N. 04898/2009 REG.RIC.
REPUBBLICA ITALIANA
IN NOME DEL POPOLO ITALIANO
Il Consiglio di Stato
in sede giurisdizionale (Sezione Quinta)
ha pronunciato la presente
SENTENZA
sul ricorso in appello iscritto al numero di registro generale 4898 del 2009, proposto da:
G A, rappresentato e difeso dall'avvocato G V, con domicilio eletto presso lo studio Marco Gardin in Roma, via L. Mantegazza, n. 24;
contro
Comune di Monopoli, non costituito in giudizio;
nei confronti
Garrappa Maria T, non costituita in giudizio;
per la riforma della sentenza del T.A.R. PUGLIA – BARI, SEZIONE II, n. 277/2009, resa tra le parti.
Visti il ricorso in appello e i relativi allegati;
Viste le memorie difensive;
Visti tutti gli atti della causa;
Relatore nell'udienza pubblica del giorno 28 febbraio 2019 il Cons. Giuseppina Luciana Barreca e udito per la parte appellante l’avvocato Pasqualone, su delega di Valla Giacomo;
Ritenuto e considerato in fatto e diritto quanto segue.
FATTO
1.Con la sentenza indicata in epigrafe il Tribunale amministrativo regionale per la Puglia, sezione seconda, ha respinto tutti e sette i motivi di ricorso proposti da Angelo Goffredo contro il Comune di Monopoli e nei confronti di Maria T Garrappa, per l’annullamento del provvedimento del 28 maggio 1998, con cui il Comune aveva autorizzato “trattenimenti danzanti” sulla pista da ballo “Boccacheballa” sita in Monopoli alla contrada Lamandia, n. 3.
1.1. Angelo Goffredo ha avanzato appello con quattro motivi, prestando acquiescenza al rigetto dei motivi di ricorso non riproposti nel presente grado di giudizio.
1.2. Le parti appellate non si sono costituite.
1.3. Alla pubblica udienza del 28 febbraio 2019 la causa è stata assegnata a sentenza, previo deposito di memoria difensiva dell’appellante.
DIRITTO
2. Preliminarmente va detto che l’infondatezza o l’inammissibilità dei motivi di gravame, per le ragioni di cui appresso, consente di prescindere dalla verifica della persistenza dell’interesse alla decisione del presente grado di giudizio.

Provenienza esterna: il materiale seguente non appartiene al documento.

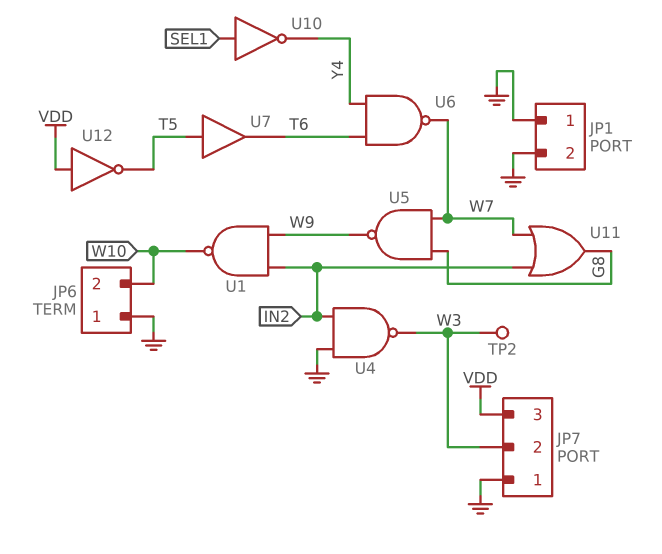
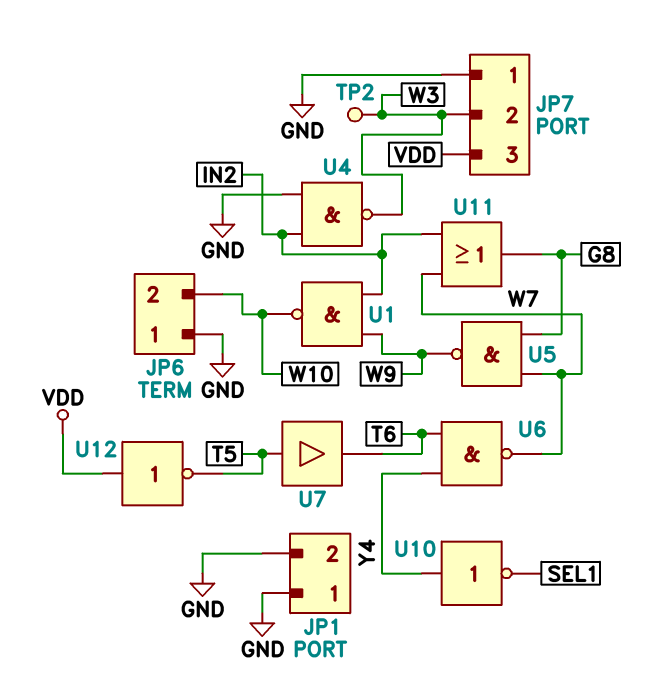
U10: NOT (in SEL1, out Y4) -> NOT (in Y4, out SEL1)

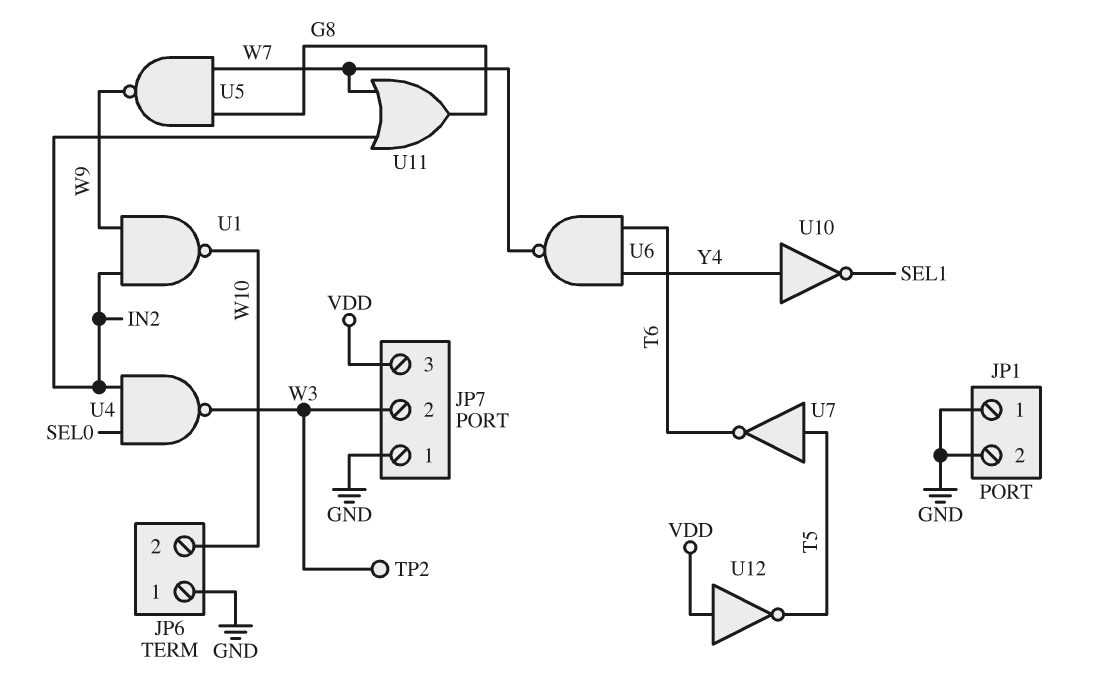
U4: NAND (in GND, in IN2, out W3) -> NAND (in IN2, in SEL0, out W3)
U7: buffer (in T5, out T6) -> NOT (in T5, out T6)

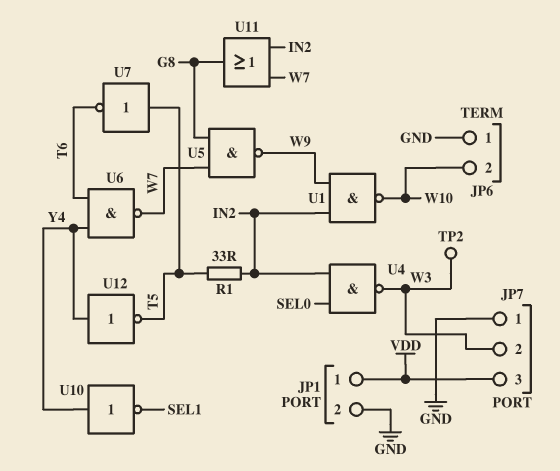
JP1 pin 1: GND -> VDD
R1: none -> 33 (IN2, T5)
U12: NOT (in VDD, out T5) -> NOT (in Y4, out T5)

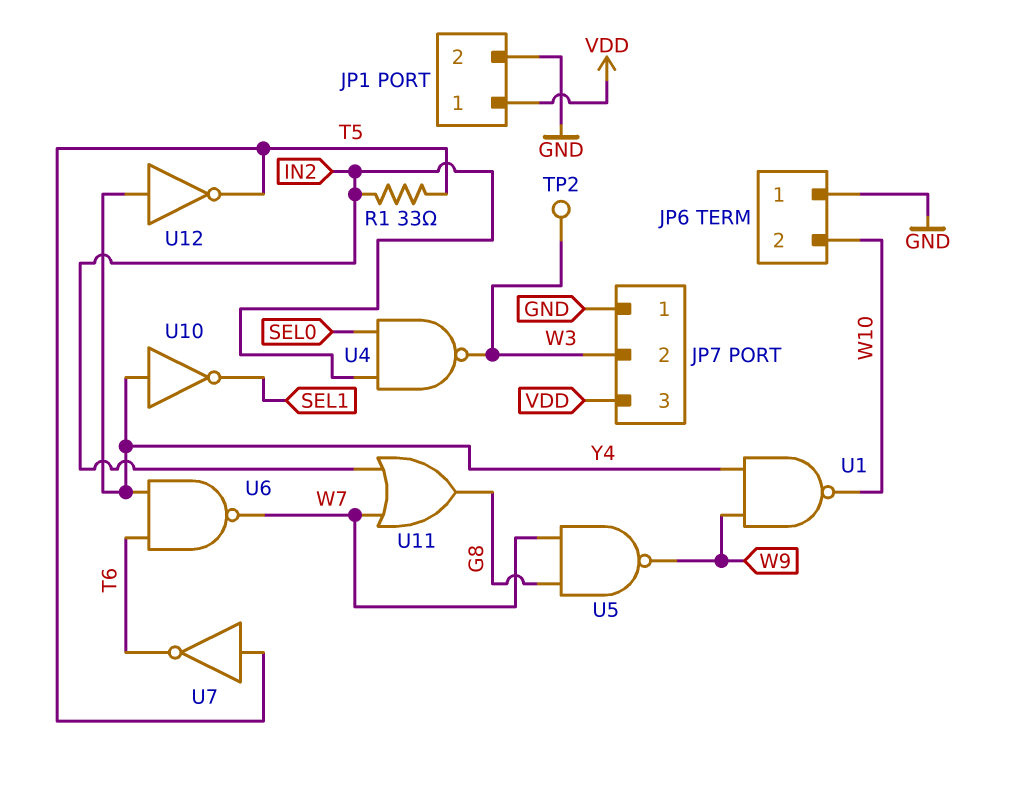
U1: NAND (in IN2, in W9, out W10) -> NAND (in W9, in Y4, out W10)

3. Col primo motivo di appello è riproposto l’originario quinto motivo di ricorso.
La sentenza di primo grado (relativamente alle censure, che ha riassunto nella parte in fatto della motivazione sub 5, come eccesso di potere e violazione del D.M. 2 aprile 1968, n. 1444 perché, consentendo l’adibizione del piazzale a pista da ballo, si è determinato di fatto un mutamento di destinazione d’uso in assenza del relativo provvedimento, nonché un uso incompatibile con la zona), ha respinto il motivo perché ha escluso:
- sia l’abusivo mutamento della destinazione d’uso dell’immobile, in quanto si era trattato dell’uso di un piazzale “ubicato all’interno di un complesso alberghiero, per l’intrattenimento danzante, con modalità discontinue e temporanee, di ospiti a vario titolo della struttura”, senza alcuna trasformazione permanente del suolo;
- sia la mancanza di standard adeguati, in quanto il Comune aveva ceduto in uso alla ricorrente (in solido con altra proprietà alberghiera), con atto rogato dal Segretario comunale di Monopoli il 28 maggio 1998, rep. n. 4238, un terreno in stato di abbandono onde, previo intervento di risanamento urbanistico, adibirlo a verde pubblico e parcheggio, con obbligo di manutenzione costante dell’area.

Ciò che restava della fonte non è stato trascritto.